FOOTPRINTS

This latest project addresses the contemporary environmental issue of plastic waste widely spread all over the world. Vietnam is unfortunately no exception to this crucial problem of our time. These single flips-flops have been patiently collected around the town of Hoi An, where they have always been individually abandoned by their owners on the roadside or along rice fields. Not a single pair of flips flops was found together.
But beyond the environmental issue, this series talks as well about identitiy by adopting the codes of identity photography (frontal photography, plain background) and by highlighting these colourful accessories in order to reveal all their individuality. This series talks about their owners, the inhabitants of Hoi An, without showing them, in a visual ellipsis.

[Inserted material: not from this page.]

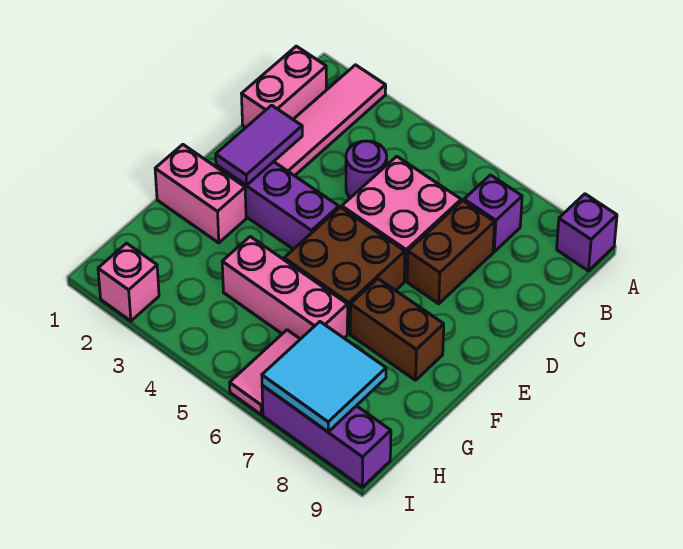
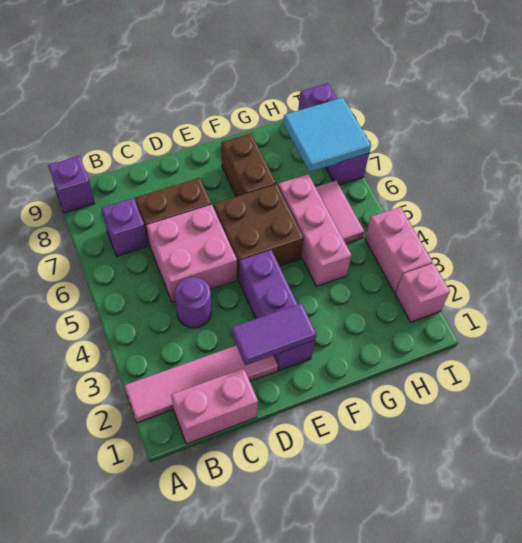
pink brick F1:F2 level 1 -> pink brick I3:I4 level 1
pink tile H6:I6 level 1 -> pink tile H5:H6 level 1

The mystery remains thus total because no one will ever know the story of their life.

ONEIRIC

This series presents architectural toys alongside portraits of children and offers an unorthodox vision of the world of childhood, far from the usual watered-down shots. If this world is generally portrayed as bathed in innocence and candor, here it is a much darker facet that surfaces. Indeed, the faces are detached from the rest of their body, the eyes disturbing or downright absent. As for the architectures, seeming to emanate from a deep night, they assume strange hues. These images explore the tenuous boundary between real and imaginary worlds. They reflect a dreamlike world or rather a nightmarish one, as it may seem oppressive, even violent. This work is due to the experimental use of the scanner which can work as a projection screen of our own phantasmagoria, ranging from childish reveries to the most unconfessed nightmares.

SLEEPERS

These portraits of sleepers were taken on the streets of down town Saigon which is a real urban jungle for any outsider. The noise generated by dense traffic and construction sites doesn’t seem to fit with the idea of relaxation or resting. Ironically, these men and women, openly exposed to anybody, sleep while the urban environment is anything but calm. They litterally blend into the landscape and nobody seems to notice them.

SWISS FACES

Globalization has arrived to Switzerland which benefits from the input of its migrants to renew its population. More than one third of all marriages now take place between Swiss people and holders of other nationalities. This series highlights this relatively new societal fact. All portraits were taken at the homes of the people photographed where a real connection about everyone’s personal history could occur.